Two locations have already been announced -- one at the Sharpstown Community Center and one at a local Salvation Army. The eight other locations will be announced in the next few weeks.
- Glass recyclers are fighting back at Houston after the city announced and approved a new recycling contract with Waste Management that eliminates curbside glass recycling. Waste Management stated that glass will still be collected and recycled, but only through drop-off centers.
- Glass processing company Strategic Materials told Resource Recycling that it was "days away" from singing a deal that would have allowed an $8 million optical sortation unit to be installed in Houston, which would have opened the doors for glass recycling in the city.
- The Glass Packaging Institute (GPI) told Resource Recycling that eliminating curbside glass recycling due to a temporary market change was "a bad precedent to set." GPI predicts that the decision will have a significantly negative effect on the city's recycling rate.
There's no denying that recycling has hurt many players in the market, especially Waste Management. When working through contract options with Houston, Waste Management CEO David Steiner said in an email to the Texas Campaign for the Environment Fund that the company had been losing $1,000,000 on the prior recycling contract.
Glass recycling specifically has been called the "scourge of recycling," with many believing that money cannot be made off of the commodity. Some cities have even been sending their glass "recycling" to landfills because their equipment is not capable of processing it.

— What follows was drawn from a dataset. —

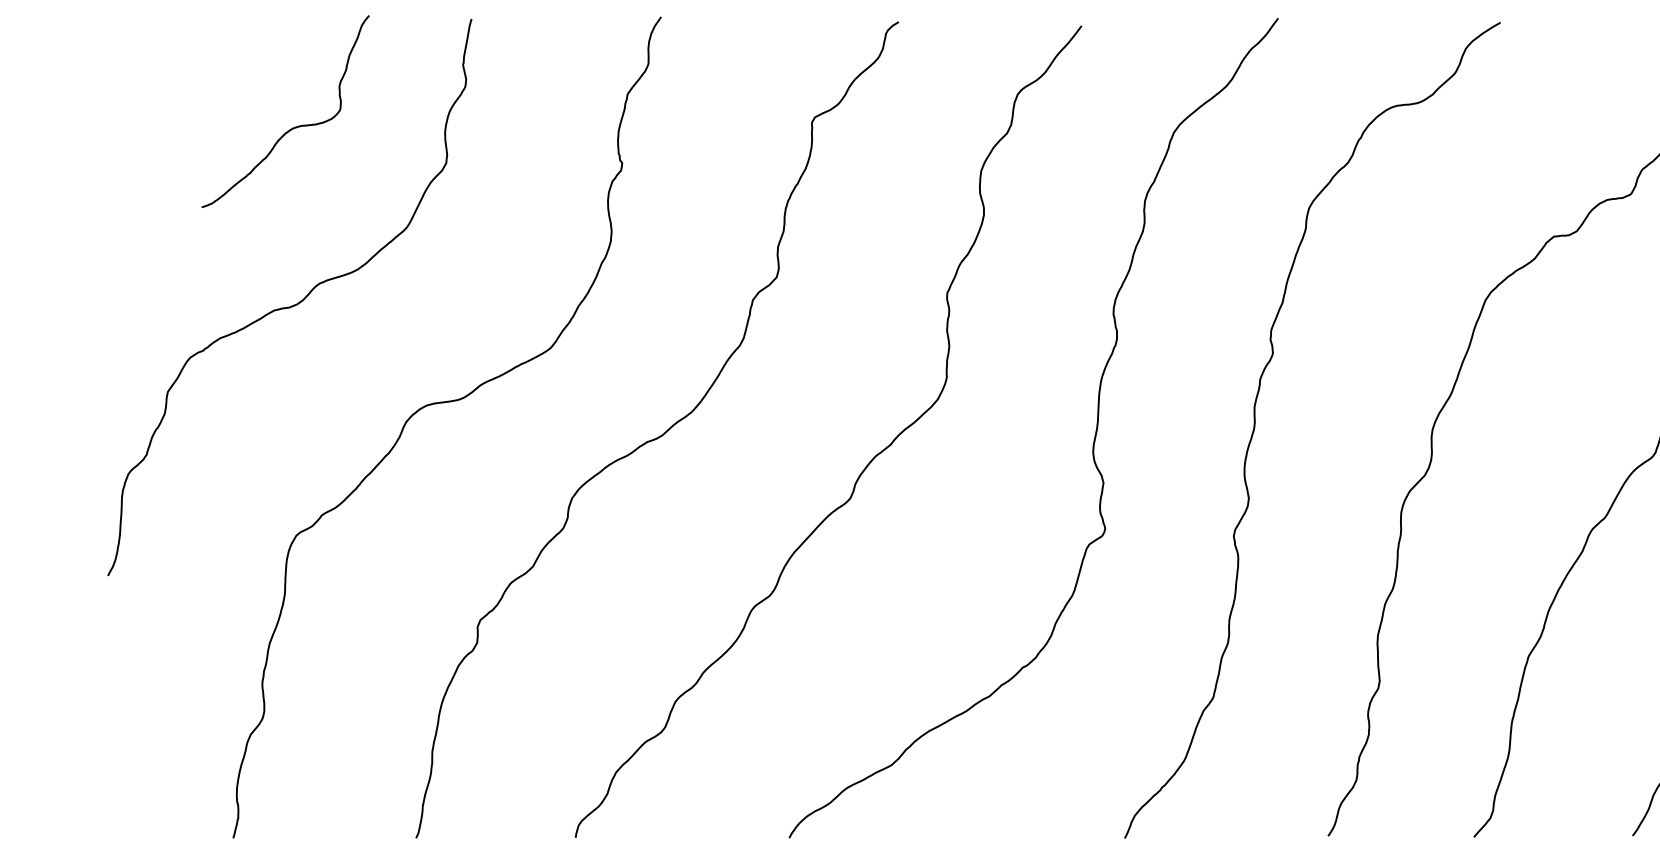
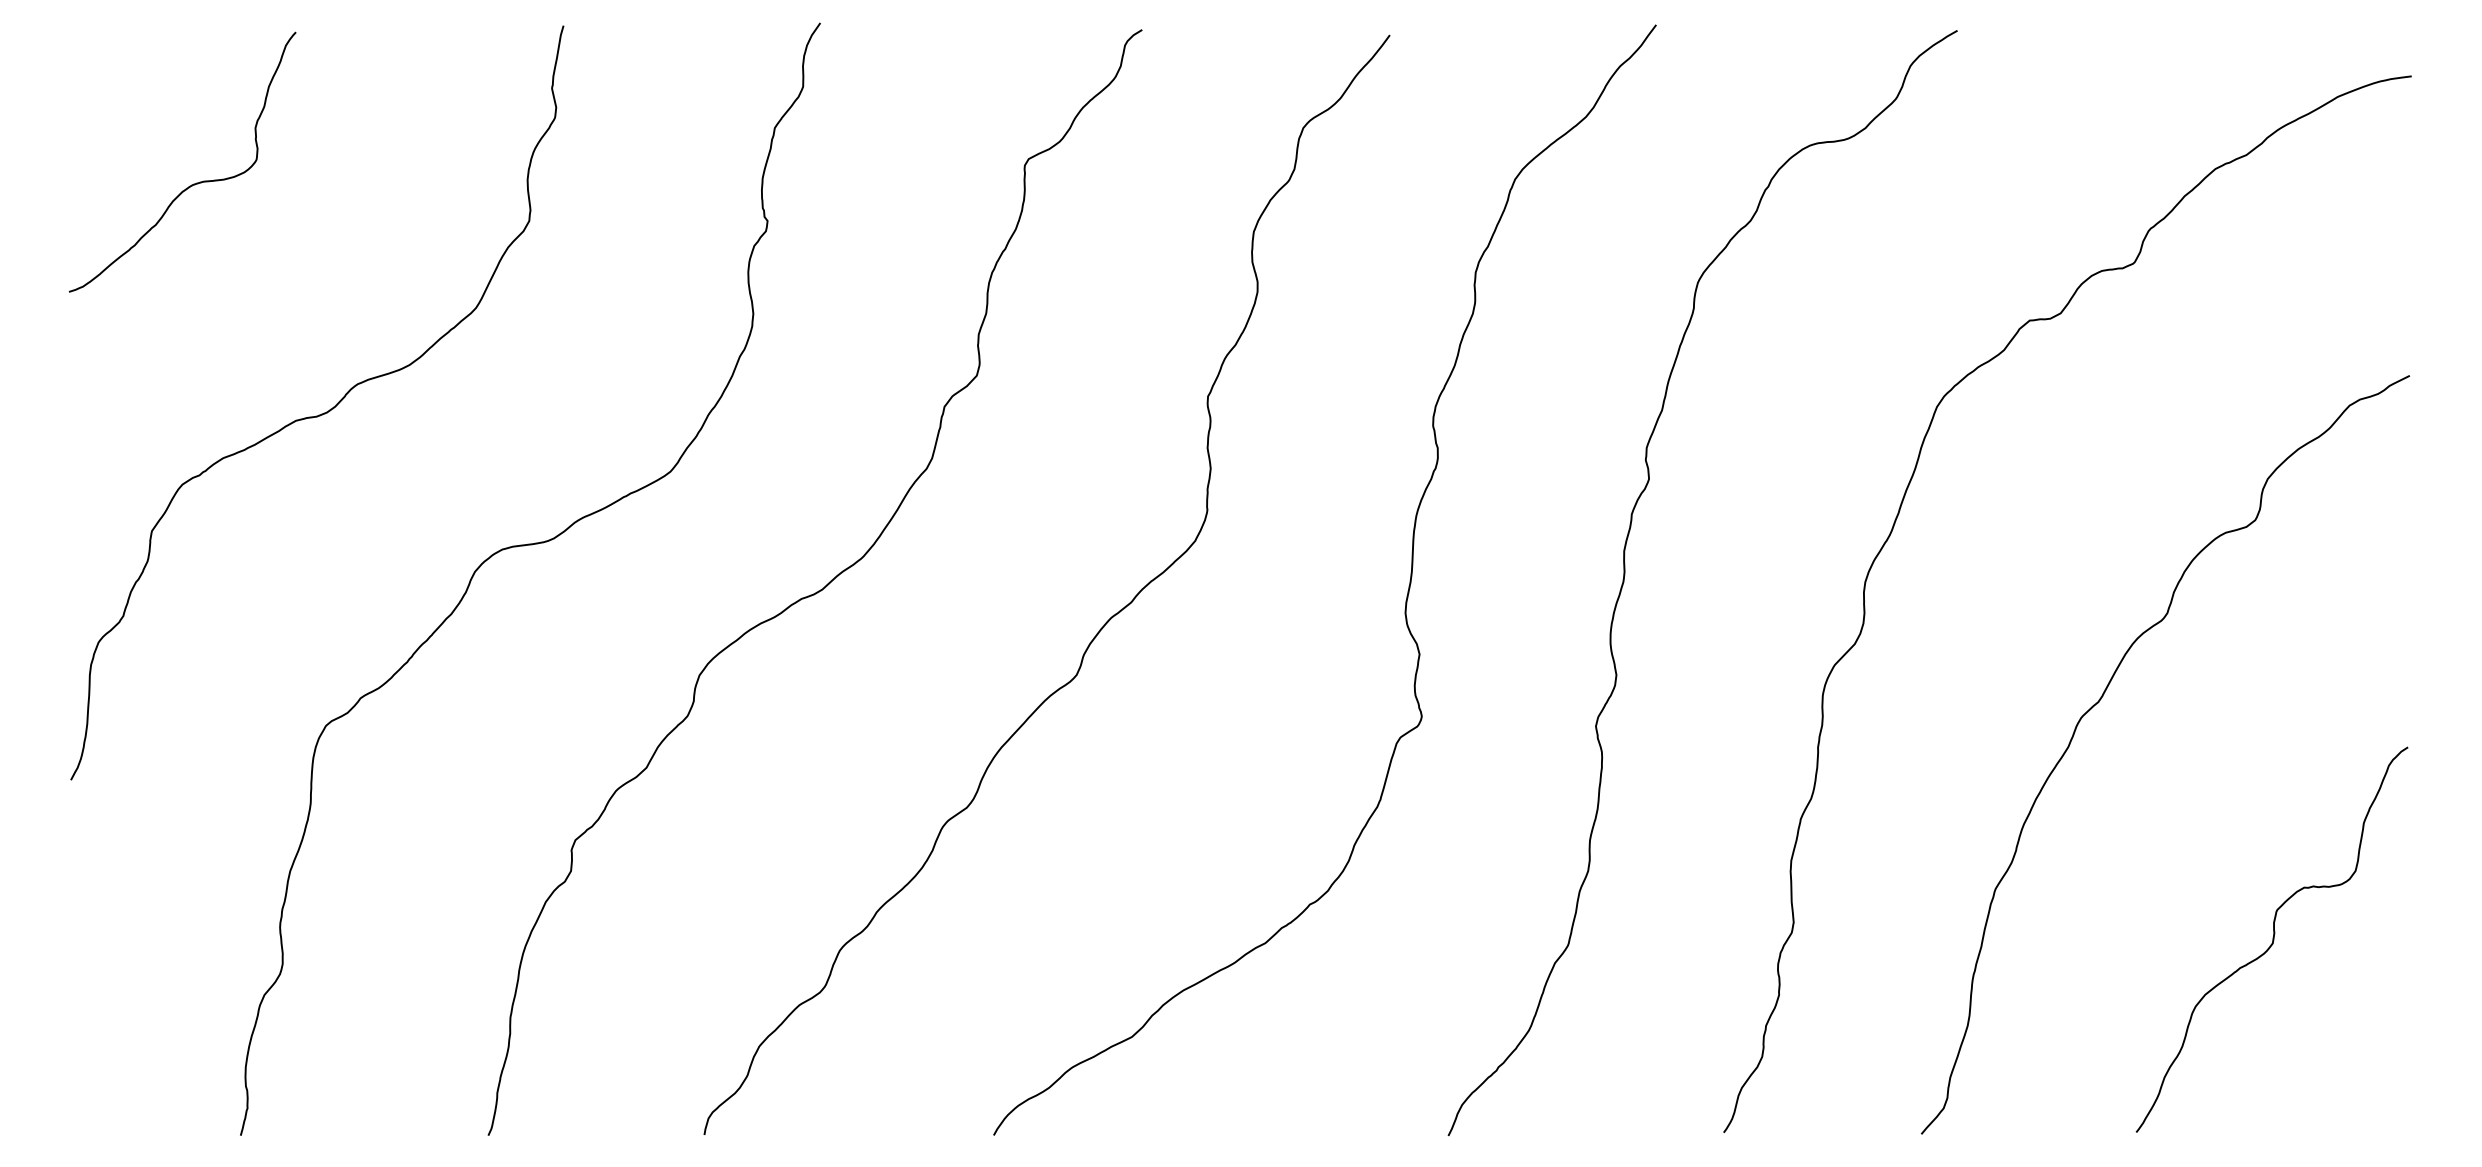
curve: (293, 127) -> (193, 183), moved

However there are many advocates of glass recycling that believe the process can be profitable. In November, Cincinnati, OH-based Rumpke Waste and Recycling told Waste Dive that successfully recycling the material just depends on the community you're working with.
"What you need to do is go to the end market first. Find out who will take glass in your region and determine what quality they will take before you start a program. You have to know what to collect and how to handle it. Some [clients] may need color separated; others take mixed," said Steve Sargent, Rumpke’s director of recycling.
GPI agrees that recycling glass is equally as important as recycling any other material. "We think providing glass recycling is an investment that most communities will want to make when faced with the alternative of sending this 100% recyclable materials to the landfill," GPI said to Resource Recycling.
"If the City of Houston isn't committed to recycling, then we're not going to spend the money," Curt Bucey, executive vice president of Strategic Materials, told Resource Recycling. "We [will] save our $8 million now."